Grandiosity is a problem for writers because our media and culture are permeated with grandiose myths and misconceptions about writing, which writers who are undermentored or isolated fall prey to. Red Smith’s famous bon mot about how, to write, you need only “sit down at a typewriter and open a vein,” and Gene Fowler’s similarly sanguinary advice to “sit staring at a blank sheet of paper until the drops of blood form on your forehead,” are nothing but macho grandiose posturing, as is William Faulkner’s overwrought encomium to monomaniacal selfishness, from his Paris Review interview:
The writer’s only responsibility is to his art. He will be completely ruthless if he is a good one. He has a dream. It anguishes him so much that he can’t get rid of it. He has no peace until then. Everything goes by the board: honor, pride, decency, security, happiness, all, to get the book written. If a writer has to rob his mother, he will not hesitate; the “Ode on a Grecian Urn” is worth any number of old ladies.
Many of the famous quotes about writing are grandiose. I’m not saying that all of these writers were posturing—perhaps that’s how they truly perceived themselves and their creativity. What I do know is that, for most writers, a strategy based on pain and deprivation is not a route to productivity. In fact, it is more likely a route to a block.
I actually find quotes about how awful writing and the writing life are to be not just perfectionist, but self-indulgent. No one’s forcing these writers to write, after all; and there are obviously far worse ways to spend one’s time, not to mention earn one’s living. All worthwhile endeavors require hard, and occasionally tedious, work; and, if anything, we writers have it easy, with unparalleled freedom to work where and how we wish—in contrast to, say, potters who need a wheel and kiln, or Shakespearean actors who need a stage and ensemble. Nonperfectionist and nongrandiose writers recognize all this. Flaubert famously said “Writing is a dog’s life, but the only life worth living,” and special kudos go to Jane Yolen, however, for her book Take Joy: a Writer’s Guide to Loving the Craft, which begins with a celebration of the inherent joyfulness of writing. She also responds to Smith’s and Fowler’s sanguinary comments with the good-natured ridicule they deserve: “By God, that’s a messy way of working.”

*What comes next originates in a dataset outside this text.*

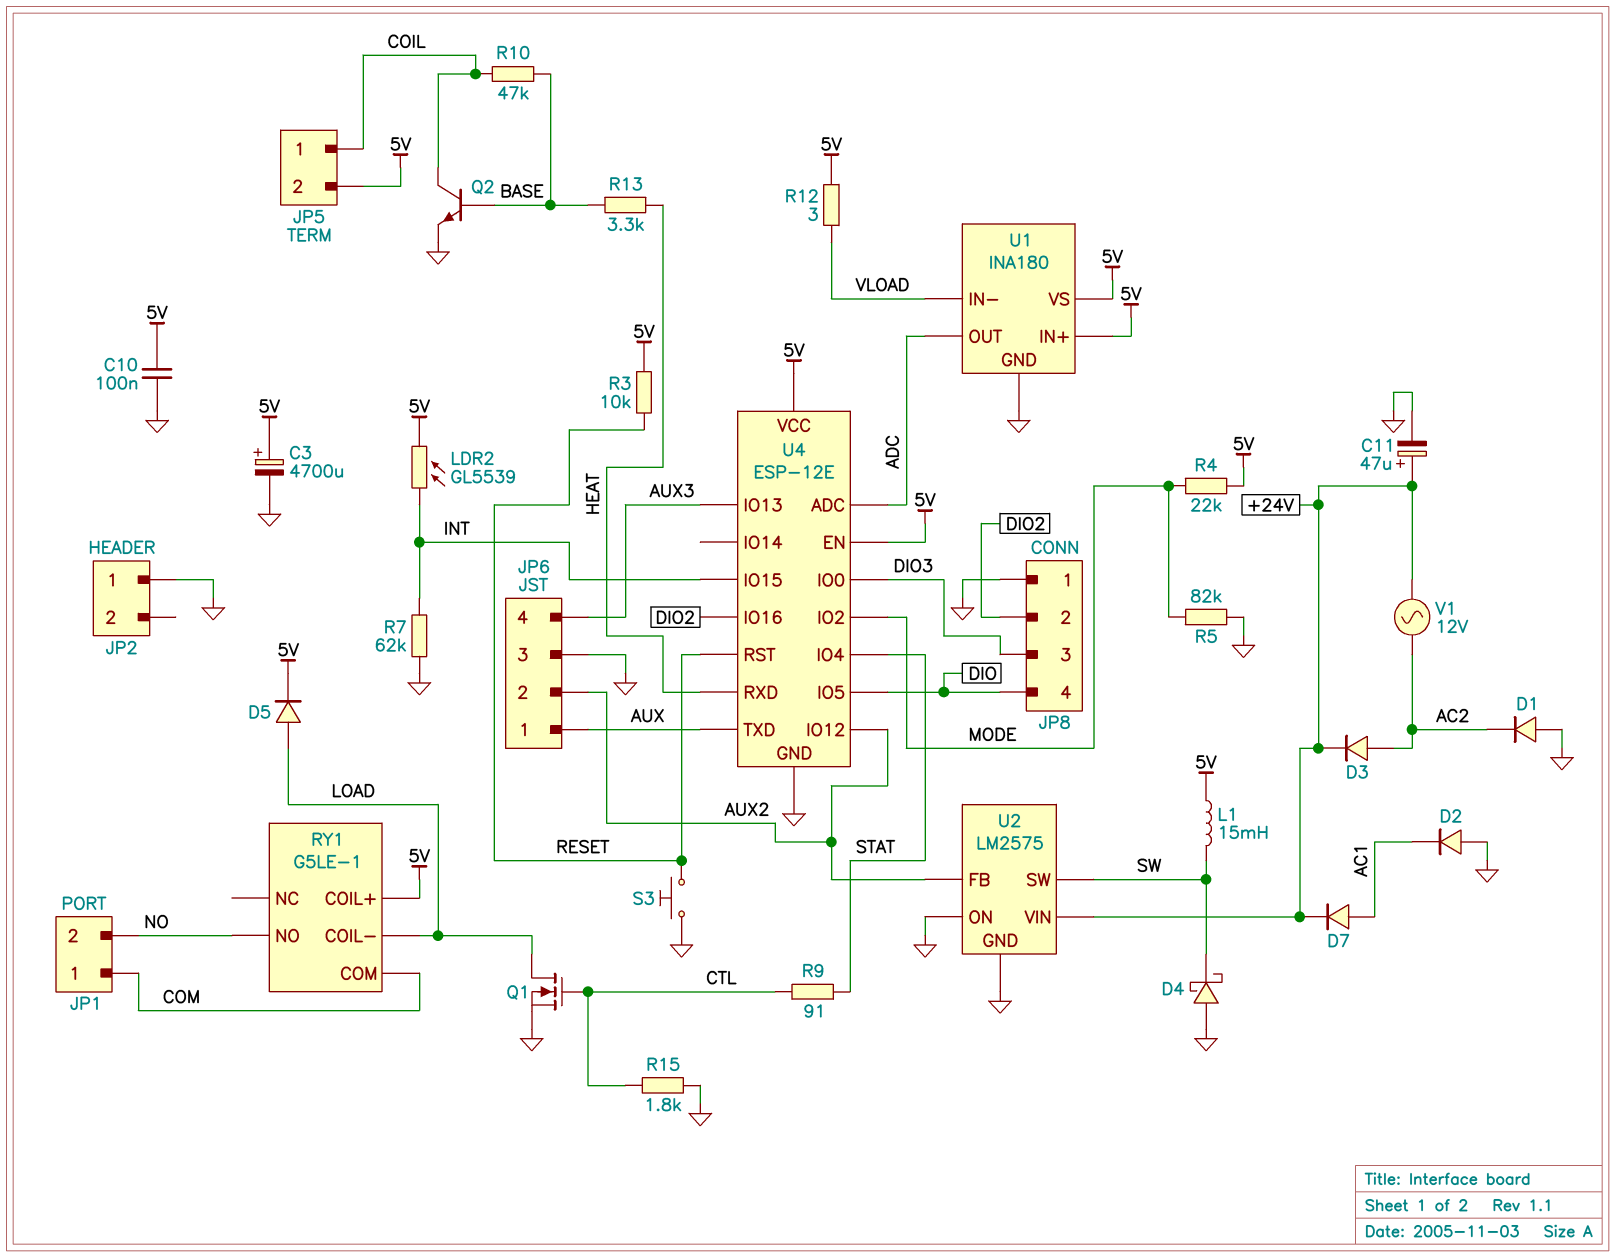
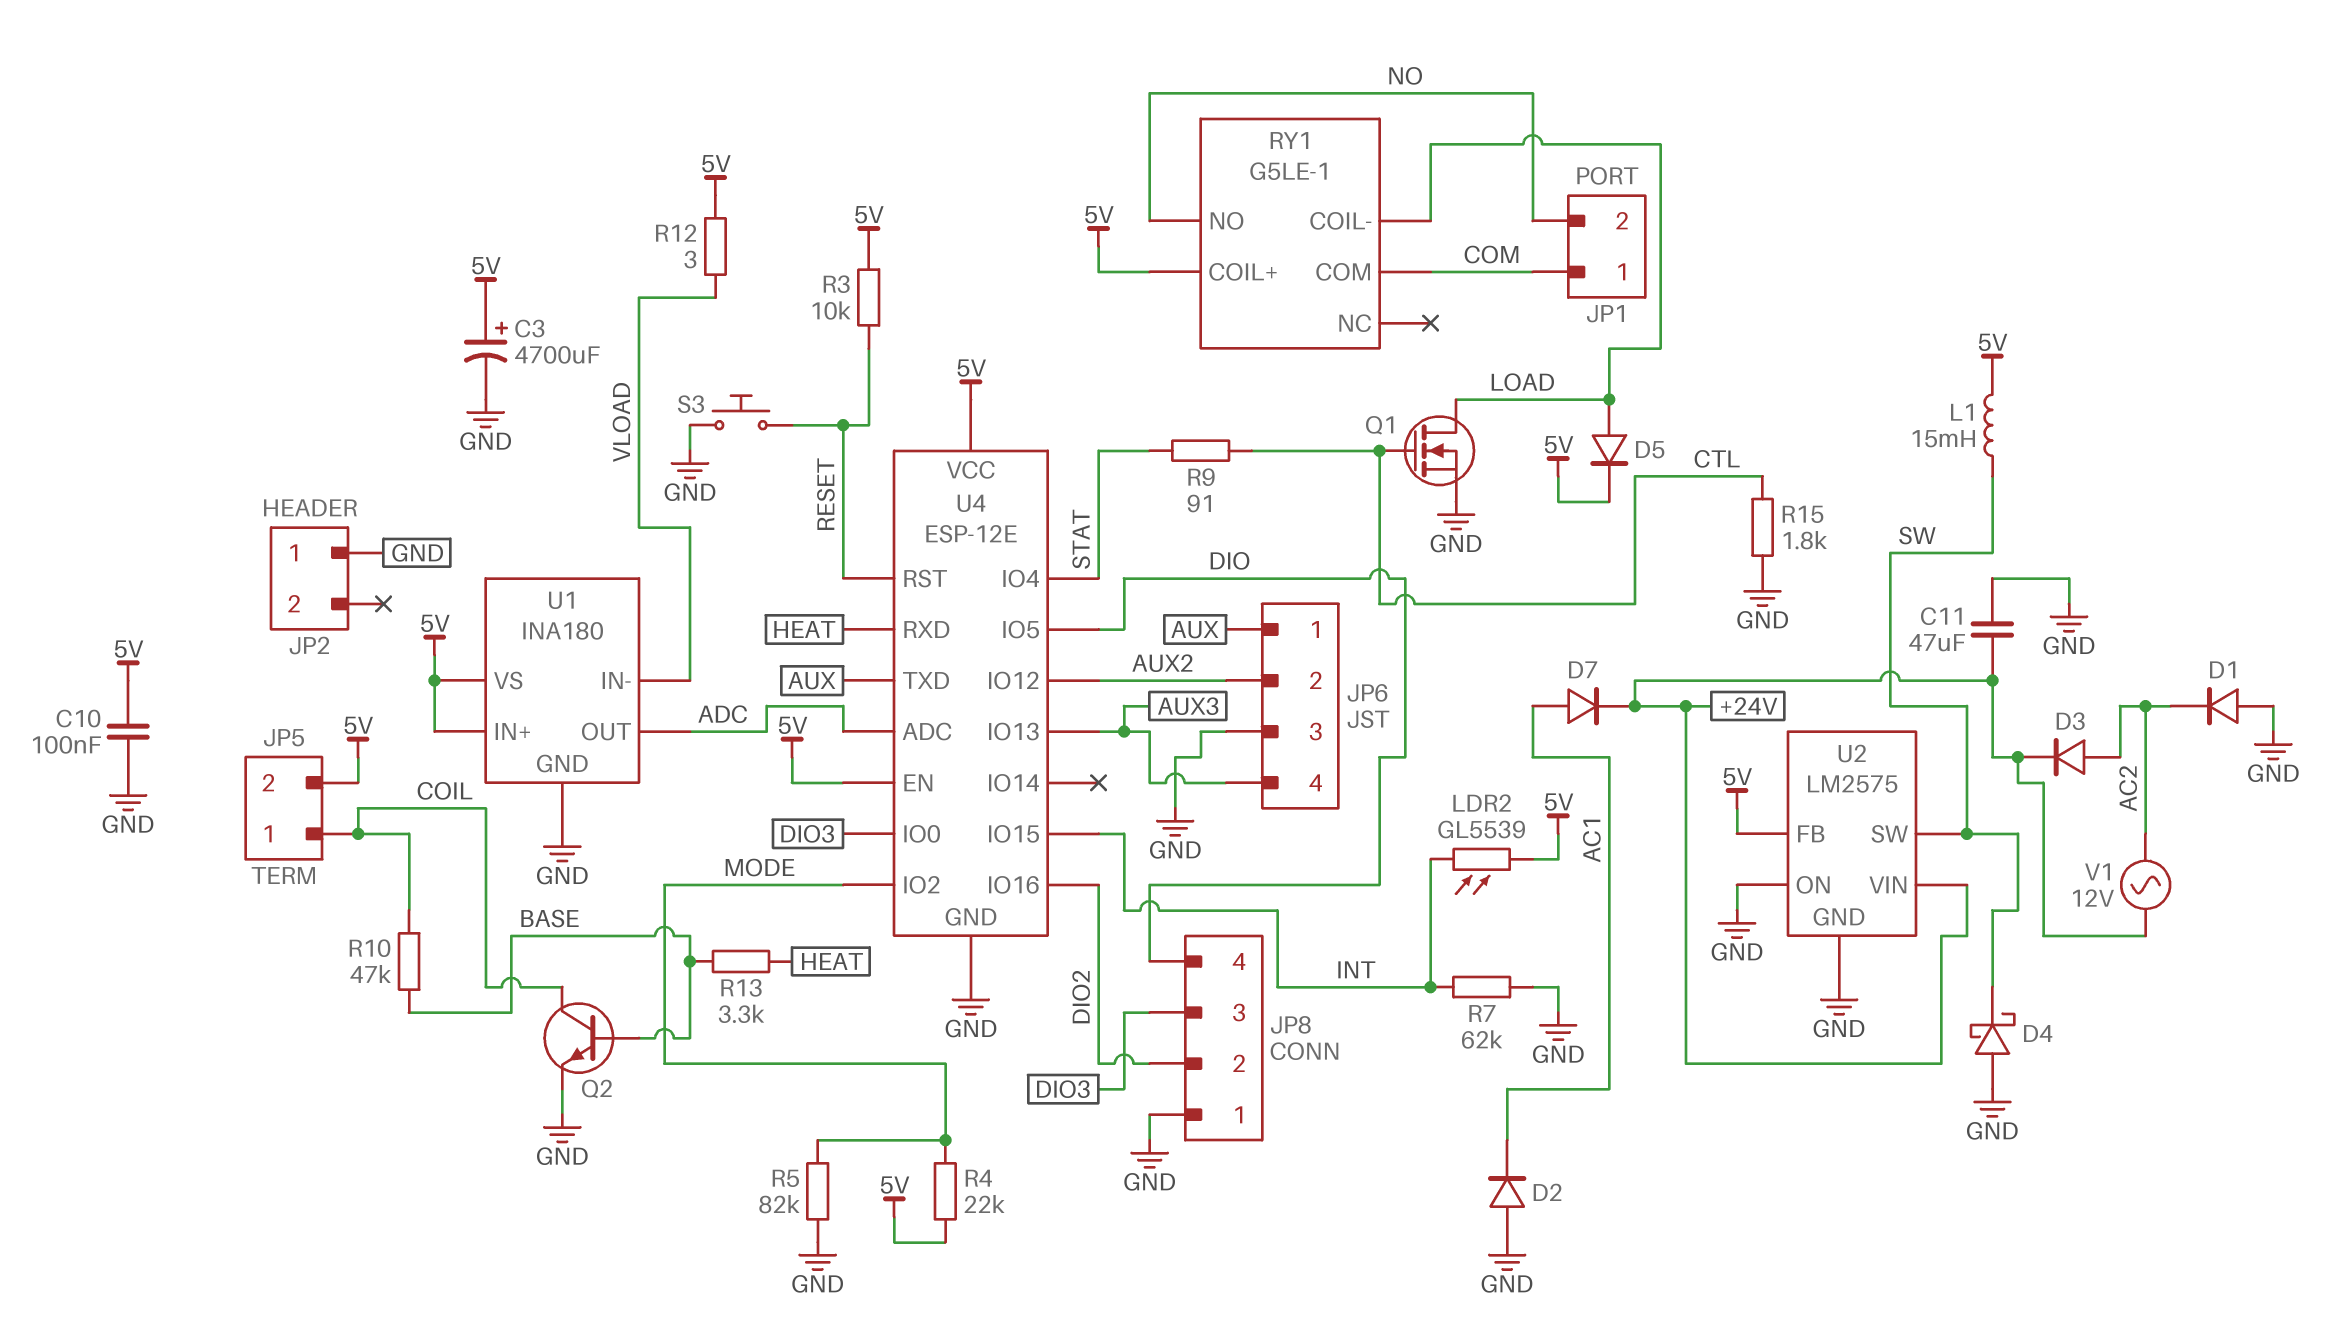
C11: 47uF (plus +24V, minus GND) -> 47uF (+24V, GND)
U2 pin FB: AUX2 -> 5V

Even absent a self-sacrificial imperative, the idea that writing is a holy mission is fundamentally antiproductive, since it raises impossible expectations and puts huge pressure on the writer (see the Labels section of Chapter 2.7). Partly for that reason, and partly because they are focused on their quotidian work as opposed to fantasies of success, and partly because they are focused on internal rewards, the prolific tend to see their writing not as some holy mission but their “work,” “craft,” or even “job”:
Stephen King: “Don’t wait for the muse...This isn’t the Ouija board or the spirit-world we’re talking about here, but just another job like laying pipe or driving long-haul trucks. Your job is to make sure the muse knows where you’re going to be every day from nine ‘til noon or seven ‘till three.”
Anthony Trollope: “Let [other writers’] work be to them as is his common work to the common laborer. No gigantic efforts will then be necessary. He need tie no wet towels round his brow, nor sit for thirty hours at his desk without moving—as men have sat, or said that they have sat.”
(Love the skepticism at the end of Trollope’s statement, which I think is entirely justified when reading grandiose statements about writing.) Ironically, it’s the nongrandiose attitude that frees writers to consistently experience the glory and transcendence that grandiosity promises but only rarely, if ever, delivers.
The final problem with grandiosity is that it causes perfectionists to distrust and devalue work and success when they come too easily. “If it came easily, then it couldn’t have been any good,” is their motto. I can’t imagine a more self-defeating attitude.
The idea that grandiosity fuels perfectionism always shocks perfectionists, who think their problem is low self-esteem. But it’s grandiosity that causes the shame and low-self esteem by constantly setting goals and conditions the writer can’t possibly live up to.